Doch es darf Entwarnung gegeben werden. Es besteht kein Anlass für Code Red. Willner ist ein Zauberer, er spielt mit unserer Wahrnehmung. Während wir in diesem Zustand sanftester Umhüllung tatsächlich daran denken, uns auf der Stelle für immer niederzulassen, nimmt er uns unbemerkt immer tiefer mit in dieses Haus, das nicht unseres sondern seines ist. Bis man plötzlich realisiert, dass dieses gar nicht die begrenzte Übersichtlichkeit eines Dream House besitzt, die man so sicher gesehen und gefühlt hatte, sondern viel eher die unbegreifliche Architektur eines Gebildes ohne Grenzen, wie man es beispielsweise aus Mark Z. Danielewskis fantastischen Roman „Das Haus“ („House of Leaves“) kennt.
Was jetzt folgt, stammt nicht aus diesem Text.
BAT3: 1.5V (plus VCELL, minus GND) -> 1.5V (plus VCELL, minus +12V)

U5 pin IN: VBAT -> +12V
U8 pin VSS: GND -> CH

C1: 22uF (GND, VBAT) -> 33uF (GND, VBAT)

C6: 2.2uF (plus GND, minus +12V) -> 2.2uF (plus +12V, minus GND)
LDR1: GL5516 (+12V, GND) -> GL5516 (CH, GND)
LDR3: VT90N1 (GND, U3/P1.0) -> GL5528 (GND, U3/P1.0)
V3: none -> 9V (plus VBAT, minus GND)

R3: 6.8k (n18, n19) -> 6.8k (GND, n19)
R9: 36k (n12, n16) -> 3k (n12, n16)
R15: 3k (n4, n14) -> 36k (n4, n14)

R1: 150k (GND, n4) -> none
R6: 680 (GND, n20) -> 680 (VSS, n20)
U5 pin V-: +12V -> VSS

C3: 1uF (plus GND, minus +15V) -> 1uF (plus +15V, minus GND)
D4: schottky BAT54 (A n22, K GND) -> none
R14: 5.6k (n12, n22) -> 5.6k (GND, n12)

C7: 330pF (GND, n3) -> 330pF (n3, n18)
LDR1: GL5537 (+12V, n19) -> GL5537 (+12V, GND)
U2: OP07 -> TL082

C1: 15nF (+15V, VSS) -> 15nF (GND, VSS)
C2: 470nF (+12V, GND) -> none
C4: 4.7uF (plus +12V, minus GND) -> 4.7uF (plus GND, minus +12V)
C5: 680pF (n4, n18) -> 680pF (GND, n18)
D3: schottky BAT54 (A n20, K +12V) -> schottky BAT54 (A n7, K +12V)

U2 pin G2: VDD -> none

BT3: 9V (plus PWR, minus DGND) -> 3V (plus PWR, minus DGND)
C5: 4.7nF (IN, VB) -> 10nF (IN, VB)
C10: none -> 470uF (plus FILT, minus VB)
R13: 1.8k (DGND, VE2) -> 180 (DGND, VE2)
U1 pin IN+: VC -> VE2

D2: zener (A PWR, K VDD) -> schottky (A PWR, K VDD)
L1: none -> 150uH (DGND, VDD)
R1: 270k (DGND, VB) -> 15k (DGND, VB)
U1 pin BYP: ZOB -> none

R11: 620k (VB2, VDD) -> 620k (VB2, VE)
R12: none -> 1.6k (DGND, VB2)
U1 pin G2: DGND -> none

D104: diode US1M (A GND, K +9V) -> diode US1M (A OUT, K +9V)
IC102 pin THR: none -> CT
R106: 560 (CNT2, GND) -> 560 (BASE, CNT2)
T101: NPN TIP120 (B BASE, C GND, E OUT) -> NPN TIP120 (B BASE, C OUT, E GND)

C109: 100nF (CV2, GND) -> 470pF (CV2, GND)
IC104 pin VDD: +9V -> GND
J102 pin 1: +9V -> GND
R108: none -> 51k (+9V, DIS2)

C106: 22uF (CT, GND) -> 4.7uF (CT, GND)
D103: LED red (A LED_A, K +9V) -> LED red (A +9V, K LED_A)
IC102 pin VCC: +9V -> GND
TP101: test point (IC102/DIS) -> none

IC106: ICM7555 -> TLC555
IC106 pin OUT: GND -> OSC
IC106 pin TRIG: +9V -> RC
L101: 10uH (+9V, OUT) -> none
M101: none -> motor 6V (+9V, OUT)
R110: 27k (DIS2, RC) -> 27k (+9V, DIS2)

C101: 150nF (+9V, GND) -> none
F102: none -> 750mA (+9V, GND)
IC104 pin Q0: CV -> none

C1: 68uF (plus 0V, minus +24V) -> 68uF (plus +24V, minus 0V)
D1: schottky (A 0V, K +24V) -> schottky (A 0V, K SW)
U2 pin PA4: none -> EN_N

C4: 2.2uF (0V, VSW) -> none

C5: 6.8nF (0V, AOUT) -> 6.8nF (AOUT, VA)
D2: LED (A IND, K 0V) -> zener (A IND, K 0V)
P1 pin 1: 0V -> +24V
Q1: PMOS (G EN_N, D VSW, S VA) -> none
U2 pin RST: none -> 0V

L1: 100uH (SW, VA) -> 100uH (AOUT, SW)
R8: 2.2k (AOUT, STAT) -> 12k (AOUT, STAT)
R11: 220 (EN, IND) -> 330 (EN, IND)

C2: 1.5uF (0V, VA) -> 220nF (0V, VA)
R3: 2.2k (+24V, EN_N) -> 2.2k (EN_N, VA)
Doch während sich der Familienvater in diesem peu a peu verliert in der Unendlichkeit seines Eigenheims, und sich damit einhergehend die Bindung zu seiner Familie auflöst, rückt man Willner und seiner Musik mit jedem weiteren Zimmer nur noch näher: mit magischer Hand nimmt er dem Layrinth seine negative Konnontation. Man mag nicht immer verstehen, wohin die eine Tür einen gerade wieder geführt hat, aber was man sicher weiß: für Angst besteht zu keinem Zeitpunkt Anlass. Das Gegenteil ist der Fall: „The Follower“ ist der absolute Anti-Soundtrack zum Zeitgeist des Misstrauens und der Ausgrenzung, es ist ein Album über die Fähigkeit von Musik uns soziale Räume zu schenken, in denen wir alle uns gemeinsam niederlassen können, und wo sozial-gesellschaftliche Zuschreibungen keine Rolle spielen. So gesehen ist „The Follower“ eben doch nicht nur autosensitiv. Die aus sich selbst geschöpften Texturen und Rhythmen zielen ganz gegenteilig auf die größtmögliche, das heißt mit so vielen wie möglich geteilte Körperlichkeit – mit der Konsequenz, dass die kurz aufgeflackerte Angst vor Stillstand und Hängebleiben ad absurdum geführt wird und Freiheit durch Sozialität als Losung der Stunde erklingt.